Cornes de rennes et humanité

C’est un ami qui m’a envoyé cette photo. Il l’a prise depuis sa chambre d’hôpital, où il séjournait lors des fêtes de Noël de l’an dernier. Voici un extrait du petit mot qu’il m’avait adressé en même temps :

“La photo a été prise lors de mon hospitalisation. Il s’agit d’une photo souvenir. Les pauvres infirmières étaient toujours en retard sur leur planning. Elles avaient trop de boulot, et pas assez de temps pour approfondir les rapports humains, connaitre leurs patients, parler tranquillement avec eux, et s’éviter ainsi des appels intempestifs parce que des inquiétudes n’avaient pas été écoutées ou par simple besoin de compagnie et de dialogue. Malgré tout, elles avaient décidé de faire sourire les patients en portant des chapeaux en forme de bois de rennes…”

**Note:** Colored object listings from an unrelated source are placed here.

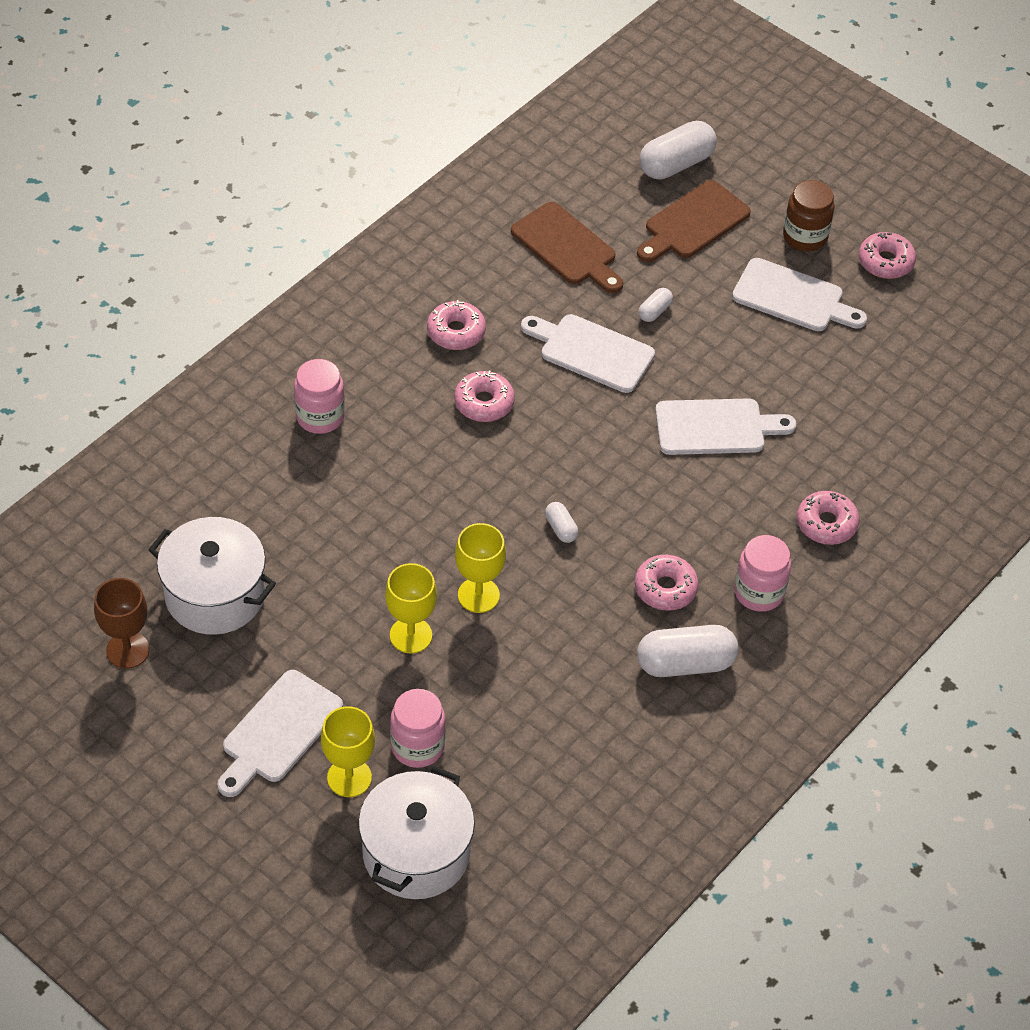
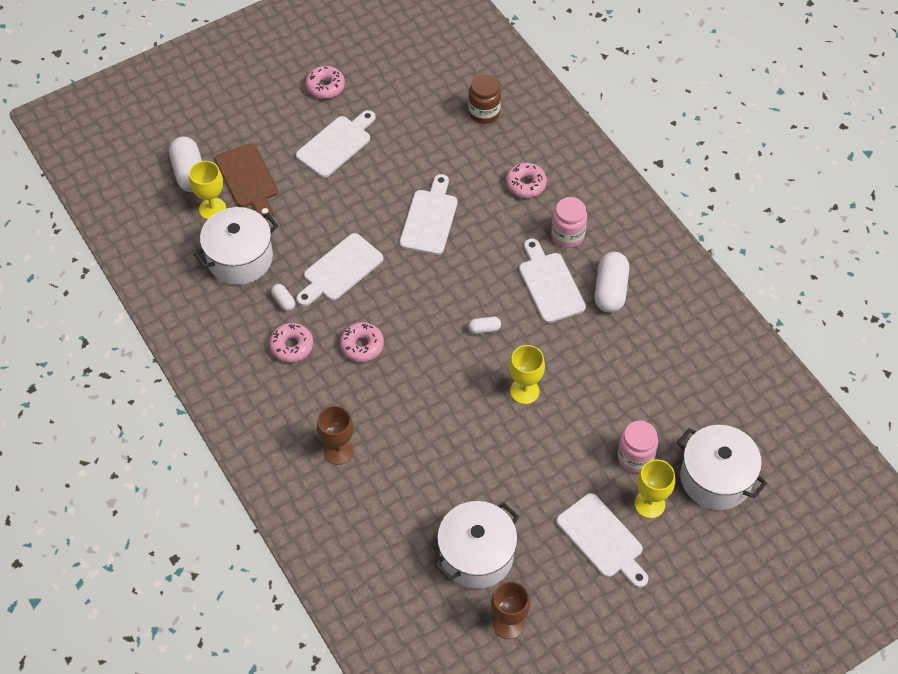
camera: 70 degrees left, 5 degrees up
(320, 416) = (338, 451): pink jar -> brown goblet
(411, 635) = (546, 439): yellow goblet -> yellow goblet (212, 209)
(567, 247) = (240, 258): brown cutting board -> white pot
(654, 311) = (318, 224): white capsule -> white capsule (283, 301)
(665, 588) = (550, 284): pink donut -> white cutting board
(805, 237) = (286, 122): brown jar -> brown jar (484, 113)

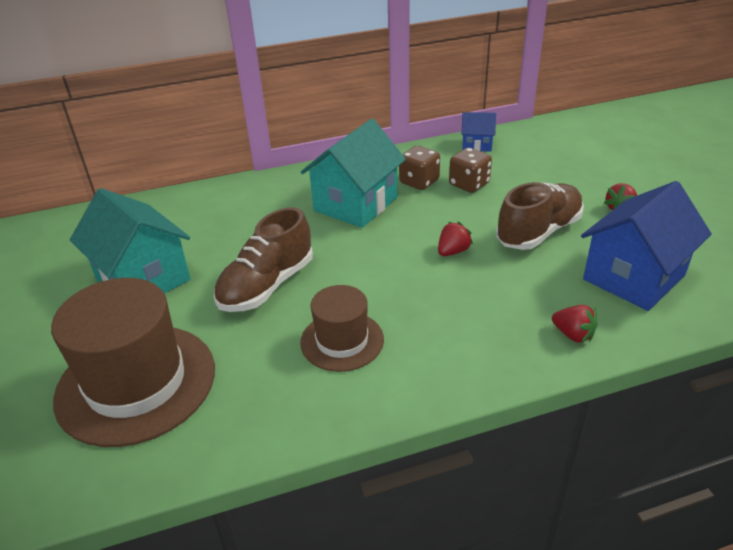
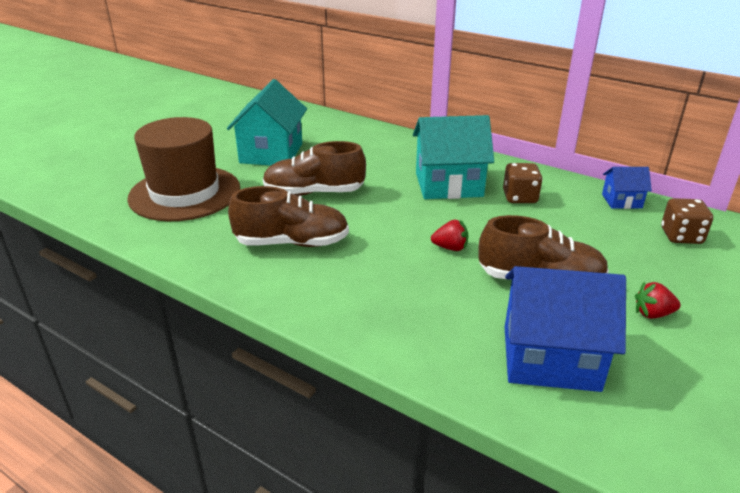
camera: 50 degrees right, 5 degrees down
(342, 341) = (292, 243): brown hat -> brown shoe
(469, 184) = (554, 220): brown dice -> brown dice (681, 236)
(476, 145) = (621, 201): blue house -> blue house turned 60 degrees counterclockwise
(573, 335) = (420, 347): red strawberry -> none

J’aime cette image, où la froideur bleutée de la chambre d’hôpital est éclairée par la lumière jaune et chaude dans laquelle apparaît l’infirmière, riant avec ses cornes de renne sur la tête, réconfortante malgré tout, malgré son éloignement, malgré le fait qu’on devine qu’elle ne fait que passer, qu’elle a plein d’autres patients à aller voir.

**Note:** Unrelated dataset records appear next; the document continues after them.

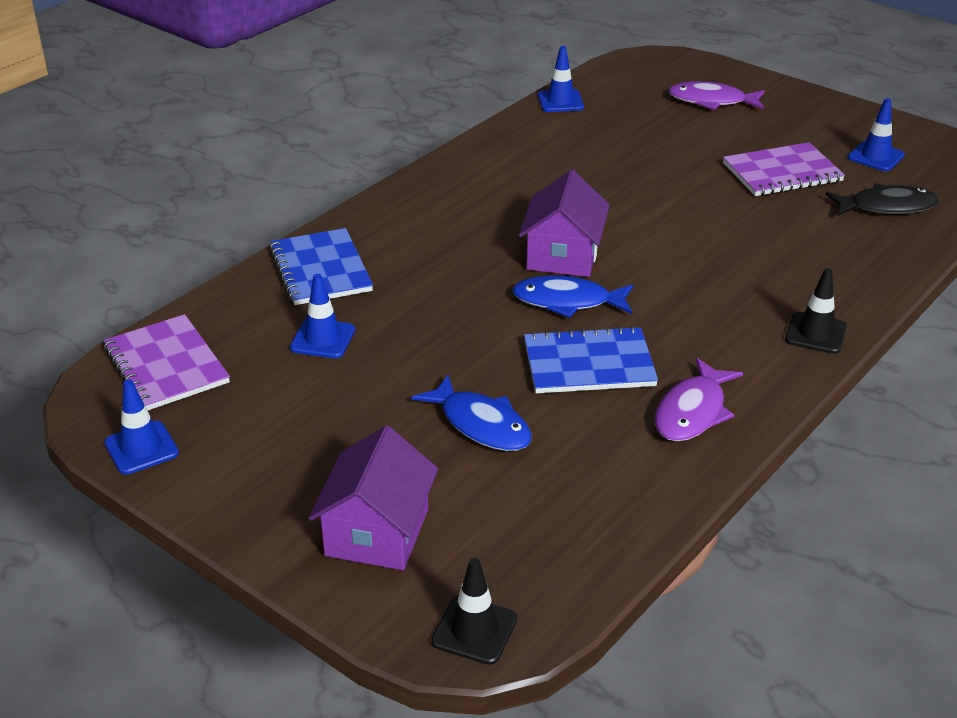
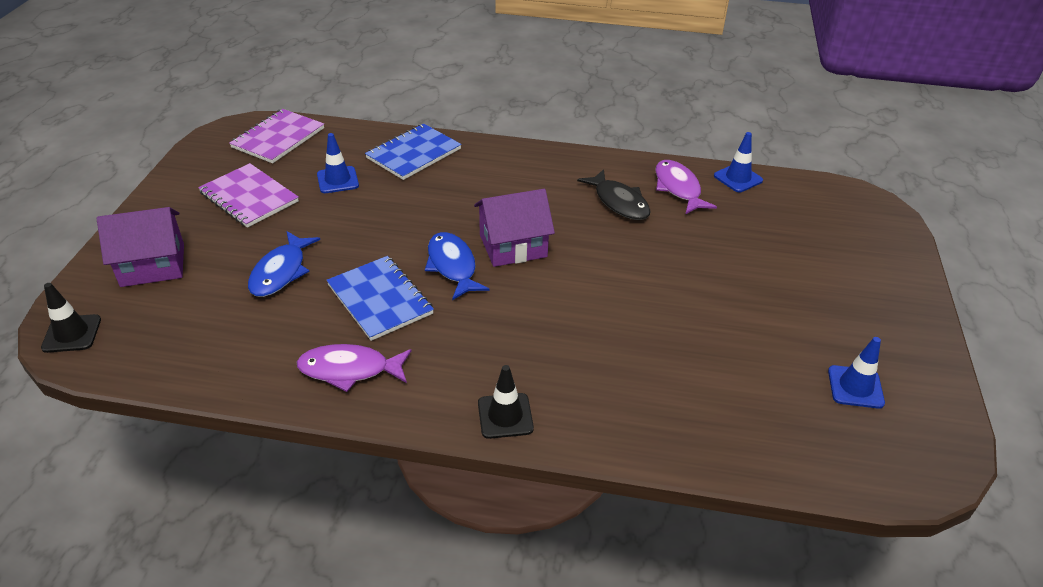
camera: 60 degrees right, 5 degrees up
(141, 448) = (197, 158): blue traffic cone -> none
(711, 101) = (836, 255): purple fish -> purple fish (678, 188)
(782, 172) = (756, 330): purple notebook -> purple notebook (249, 197)
(886, 207) = (764, 417): black fish -> black fish (619, 202)

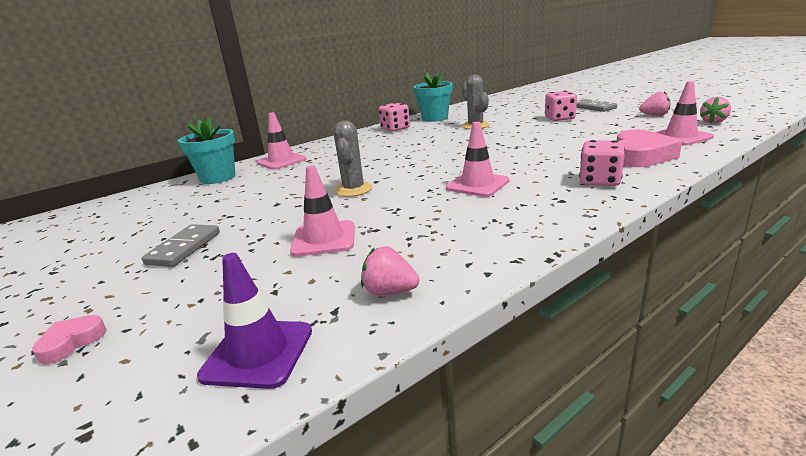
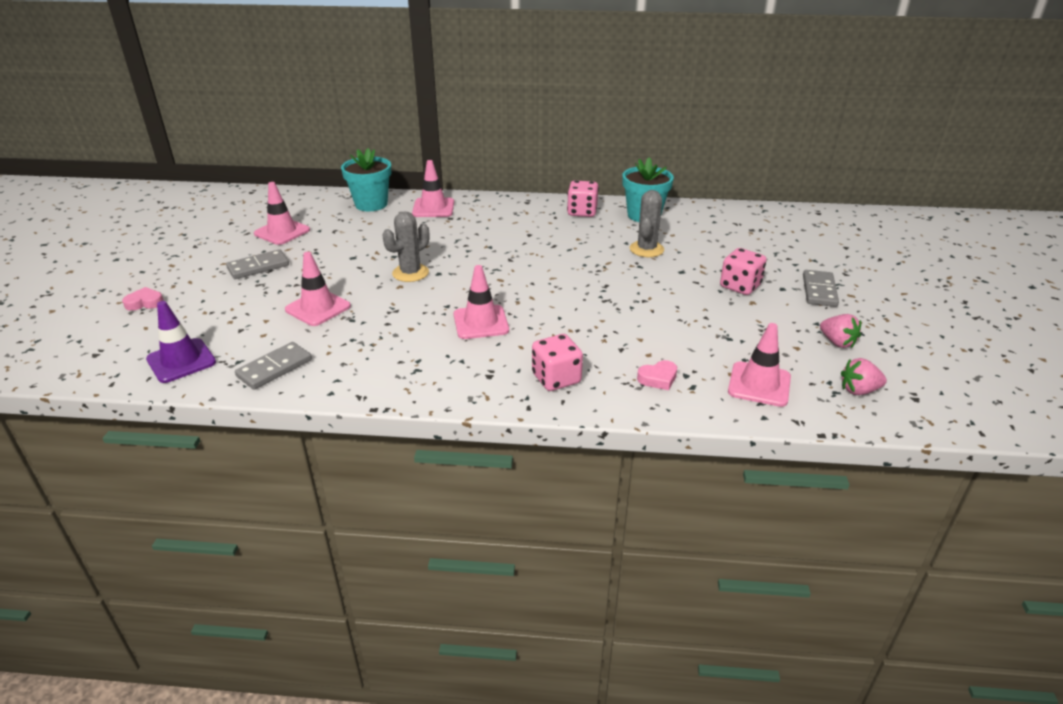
camera: 40 degrees right, 10 degrees up
(157, 221) = (282, 232): none -> pink traffic cone
(389, 291) = (275, 368): pink strawberry -> grey domino
(640, 156) = (658, 378): pink heart -> pink heart, size x0.50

Lorsqu’on est malade, on devient hypersensible et ultra-réceptif à tout, une éponge à ambiances et à émotions. L’indifférence d’un soignant devient angoissante, sa froideur est perçue comme agressante. On a un besoin immense de douceur, de gentillesse et d’écoute.

Parfois, ce besoin est illimité et épuisant, presque impossible à satisfaire, parfois les patients sont eux-mêmes agressifs et désobligeants. Mais pourtant, nous autres soignants, devons tout faire pour donner de la chaleur et de l’écoute à celles et ceux que nous soignons.

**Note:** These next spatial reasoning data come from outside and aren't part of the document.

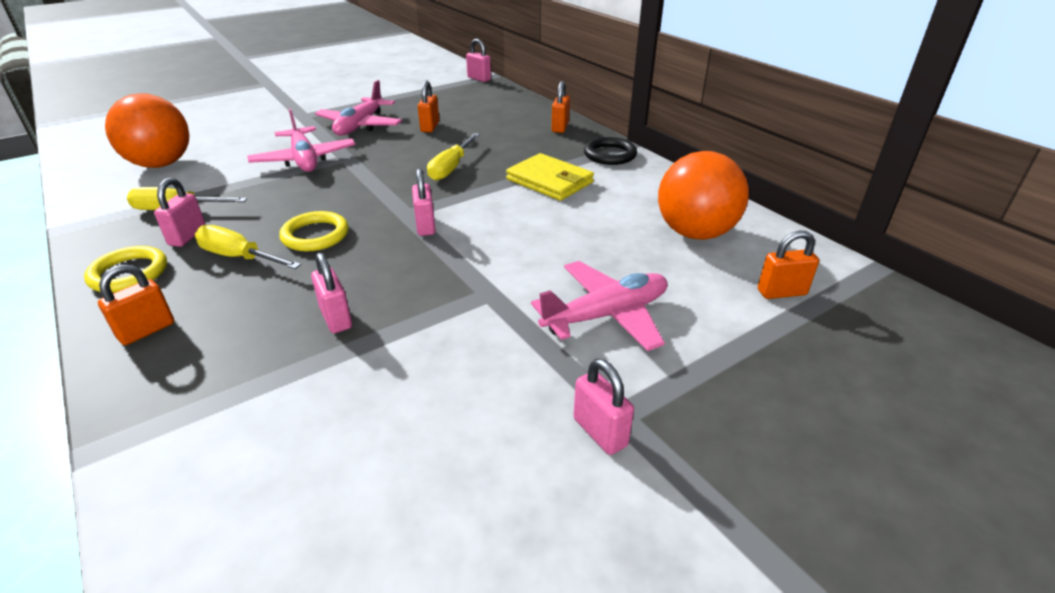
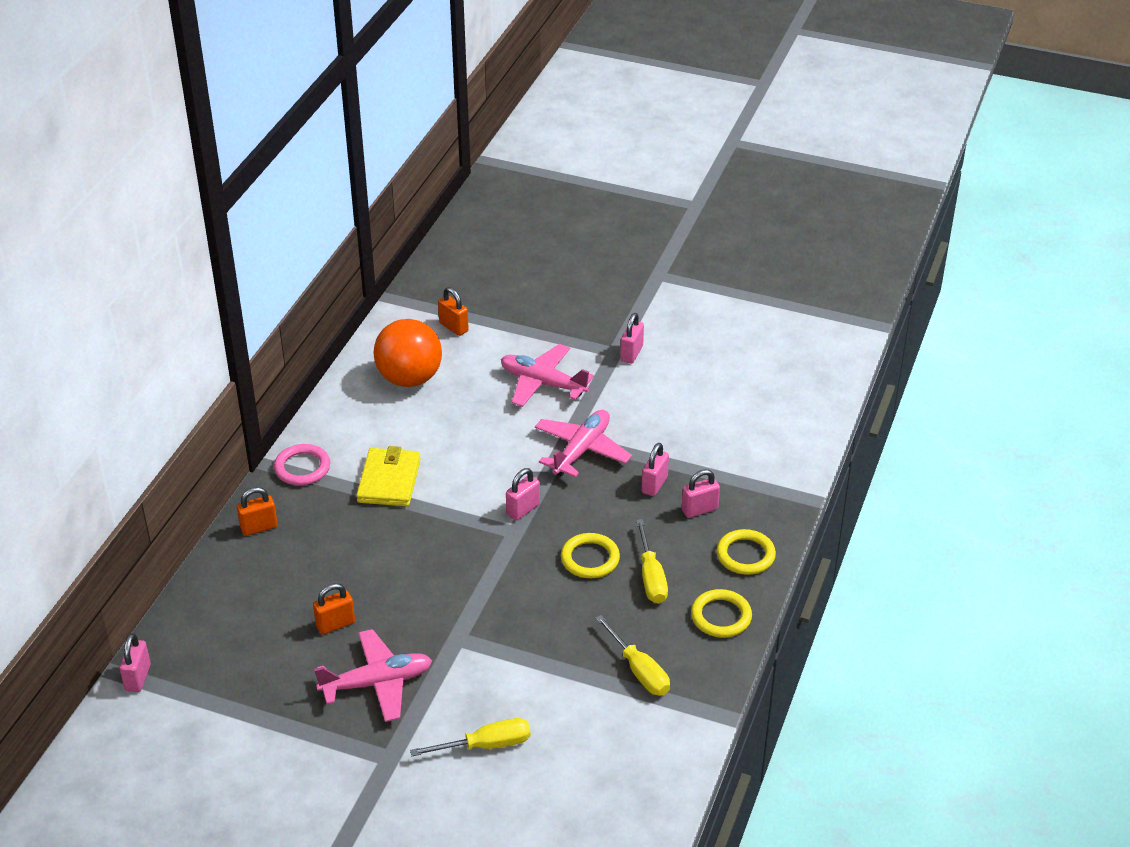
camera: 125 degrees left, 5 degrees up
(146, 330) = (745, 555): orange padlock -> yellow ring
(161, 164) = (591, 765): orange ball -> none
(187, 236) = (660, 628): pink padlock -> pink padlock (699, 510)
(304, 159) = (488, 664): pink plane -> pink plane (581, 450)
(451, 168) = (416, 552): yellow screwdriver -> yellow screwdriver (486, 745)
(610, 155) = (302, 468): black ring -> pink ring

Il s’agit parfois de peu de choses : prendre un peu de temps pour sourire, regarder dans les yeux, s’asseoir à leurs côtés, leur poser la main sur l’épaule. Même si cela ne dure pas longtemps, même si les patients comprennent que nous ne pouvons pas nous éterniser, il faut le faire ne serait-ce que quelques minutes.

Sans ce don d’attention et de gentillesse, il n’y a pas de soin possible.

Sans ce don, nous ne faisons que traiter les maladies pendant que nous maltraitons les malades.

Illustration : une chambre d’hôpital un soir de Noël.